Oct 02, 2003 - Sale 1978

Sale 1978 - Lot 44

Price Realized: $ 167,500
?Final Price Realized includes Buyer’s Premium added to Hammer Price
Estimate: $ 70,000 - $ 100,000
BLACK BIRDS. 1929.
62x45 inches. Hachard, Paris.
Condition A-: expertly repaired tears through margins; restoration in top right and bottom left corners.
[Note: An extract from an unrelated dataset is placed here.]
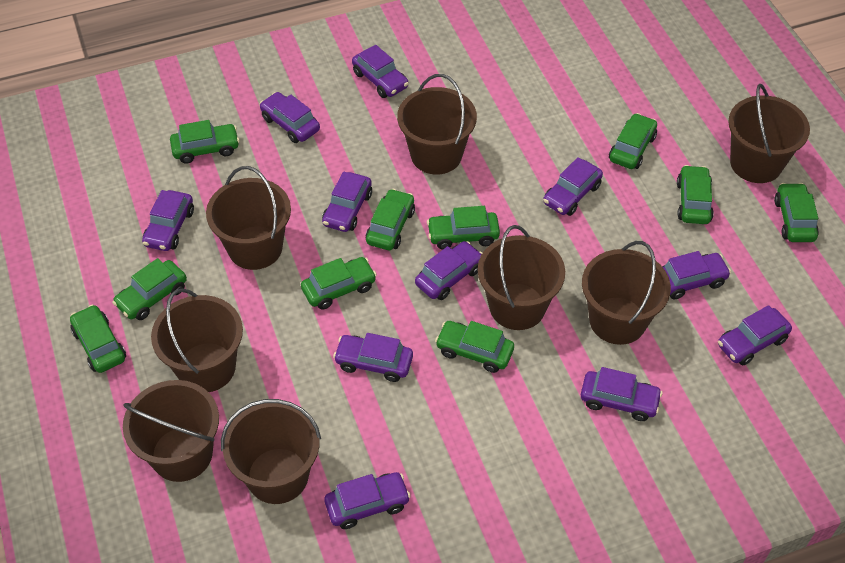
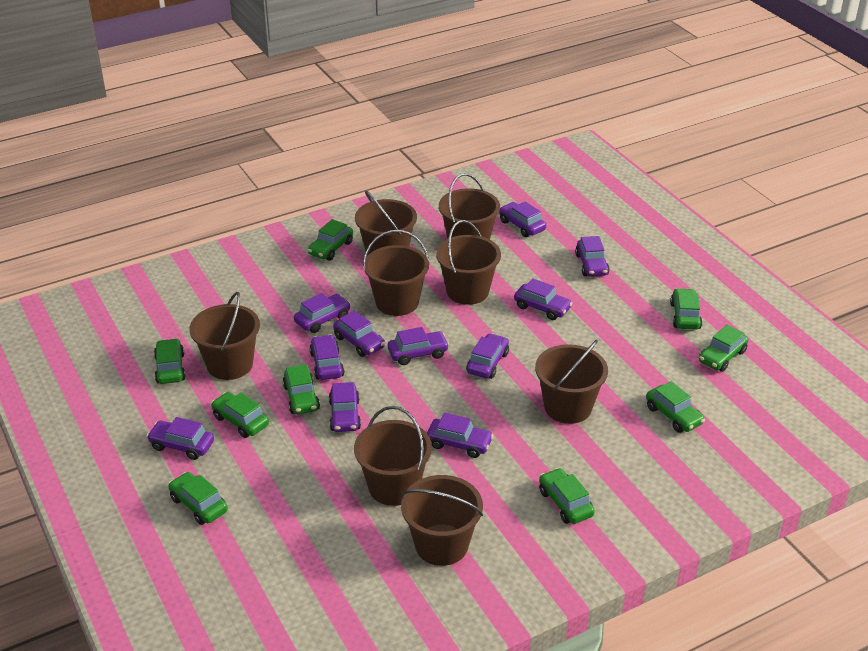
green car: 10 -> 9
The Black Birds was an all-black musical revue that was the brainchild of Lew Leslie, a white producer. Its original star was Florence Mills, who catapulted to fame in 1922 as the star of Shuffle Along. The Blackbirds opened at the Alhambra Theatre in Harlem, New York, in late 1925 and went on to become a hit not only in New York, but also in Paris and London, where the show was performed 276 times the following year. Upon Mills' untimely death in 1927, Adelaide Hall (another alumna of Shuffle Along), stepped in to fill her role. Hall, herself, was one of the shining gems of the Harlem Renaissance. Throughout her career she performed with such greats as Duke Ellington, Art Tatum, and Fats Waller. In the 1920s, she was America's most celebrated black female performer, and was second only to Josephine Baker in Paris. In 1929, The Black Birds went to Paris where it sold out the Moulin Rouge for three consecutive months. This poster has never been seen before. It is also the last, and by far, the best creation of Colin's "Black Period." The Revue Negre in 1925 was innovative, but a little rigid, the Bal Negre in 1927 was sensuous and full of rhythm, but The Black Birds, in 1929, was truly Modernist. Of the three characters depicted, the one on the left is wearing an asymmetrical black rectangle of a coat, a bowler, sunglasses and earrings. An avant garde costume in any day or age, but bizarrely prescient of the fashion of future generations of black performers. He is also, ingeniously, wearing a pin of the "Moulin Rogue." Standing in the middle is Adelaide Hall herself, a sexy woman in a pink dress, flowered hat, and irresistible smile. The treatment of her shoulder and arm is cubistically stylized. Finally, there is the trapezoidal shape of a man with a marvelously drawn hand (the same as in Olive Chez les Negres, another Colin poster for an African-inspired show at the Theatre des Champs-Elysees). The graphic rhythm of the poster is amazingly strong, with the characters' heads all daringly cut off by the text. Previously, the only known version of this poster was the painted maquette in the Bibliotheque Nationale de France (see Colin cover). That image lacks text and the cropped heads seem peculiar. Rennert/Weill no. 18, p. 33 (var), Paul Colin et les Spectacles 114, p. 91, Modern Publicity, The Studio, London 1930, p. 96.